You Can’t Sacrifice Partition Tolerance (2010) - xrorre
https://codahale.com/you-cant-sacrifice-partition-tolerance/
======
kerkeslager
Maybe I'm missing something, but it seems like this is basically just glossing
over this part:

> Some systems cannot be partitioned. Single-node systems (e.g., a monolithic
> Oracle server with no replication) are incapable of experiencing a network
> partition. But practically speaking these are rare;

I'm not sure how the writer came to the conclusion that these systems are
rare.
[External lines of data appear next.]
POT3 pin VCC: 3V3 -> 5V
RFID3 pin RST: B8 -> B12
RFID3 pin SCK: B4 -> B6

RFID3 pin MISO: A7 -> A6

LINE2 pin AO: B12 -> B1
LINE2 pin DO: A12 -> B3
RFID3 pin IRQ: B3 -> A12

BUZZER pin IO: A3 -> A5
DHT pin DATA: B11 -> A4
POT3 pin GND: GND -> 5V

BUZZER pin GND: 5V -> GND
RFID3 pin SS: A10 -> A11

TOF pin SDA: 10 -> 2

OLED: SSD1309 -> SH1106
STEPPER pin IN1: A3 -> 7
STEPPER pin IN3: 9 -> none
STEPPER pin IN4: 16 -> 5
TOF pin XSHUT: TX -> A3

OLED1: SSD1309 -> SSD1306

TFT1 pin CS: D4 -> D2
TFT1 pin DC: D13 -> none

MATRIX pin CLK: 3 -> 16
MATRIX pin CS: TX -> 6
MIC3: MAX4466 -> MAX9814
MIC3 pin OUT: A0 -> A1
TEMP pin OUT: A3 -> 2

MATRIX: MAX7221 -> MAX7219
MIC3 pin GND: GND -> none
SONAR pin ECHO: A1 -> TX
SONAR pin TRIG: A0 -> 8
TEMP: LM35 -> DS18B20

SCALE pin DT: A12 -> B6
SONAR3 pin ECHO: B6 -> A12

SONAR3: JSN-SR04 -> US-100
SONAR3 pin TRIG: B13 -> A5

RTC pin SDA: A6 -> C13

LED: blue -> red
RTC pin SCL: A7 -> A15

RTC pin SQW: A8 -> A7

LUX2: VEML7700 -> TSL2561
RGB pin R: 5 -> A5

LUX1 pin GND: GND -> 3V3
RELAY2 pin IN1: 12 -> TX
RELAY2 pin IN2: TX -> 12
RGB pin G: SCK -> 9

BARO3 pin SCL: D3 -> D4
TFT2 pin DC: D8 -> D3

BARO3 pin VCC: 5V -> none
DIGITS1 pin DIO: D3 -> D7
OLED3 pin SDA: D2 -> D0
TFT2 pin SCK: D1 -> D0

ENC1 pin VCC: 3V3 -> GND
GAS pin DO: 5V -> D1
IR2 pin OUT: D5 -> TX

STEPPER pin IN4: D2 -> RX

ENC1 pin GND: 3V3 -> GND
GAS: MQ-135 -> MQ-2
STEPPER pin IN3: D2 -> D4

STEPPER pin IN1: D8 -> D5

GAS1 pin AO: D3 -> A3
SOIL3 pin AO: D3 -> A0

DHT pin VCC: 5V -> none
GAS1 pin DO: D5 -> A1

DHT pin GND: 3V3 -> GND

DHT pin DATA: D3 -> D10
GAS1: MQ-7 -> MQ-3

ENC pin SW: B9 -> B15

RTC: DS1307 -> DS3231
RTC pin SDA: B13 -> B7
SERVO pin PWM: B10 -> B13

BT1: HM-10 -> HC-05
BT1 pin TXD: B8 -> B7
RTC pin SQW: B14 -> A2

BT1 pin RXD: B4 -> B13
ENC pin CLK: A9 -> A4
The website I'm working on now has a single monolithic Postgres server,
and the majority of systems I've worked on connected to single monolithic
datastores, so at the very least these systems exist. These aren't
particularly _interesting_ examples, but when talking theoretically like with
the CAP theorem, you don't get to just ignore the rare or uninteresting cases.
These seem like relatively common examples of choosing CA.

Of course, when you try to shard such databases, you're going to run into
serious problems.

I guess the claim I can credit to the author is that CA _really really really_
means _no partition tolerance_. _Even one network partition_ puts you in CP or
AP territory. But I don't think that means CA stores don't exist.

It may be that I'm just not understanding things correctly, though; the CAP
paper is definitely a challenging read for me.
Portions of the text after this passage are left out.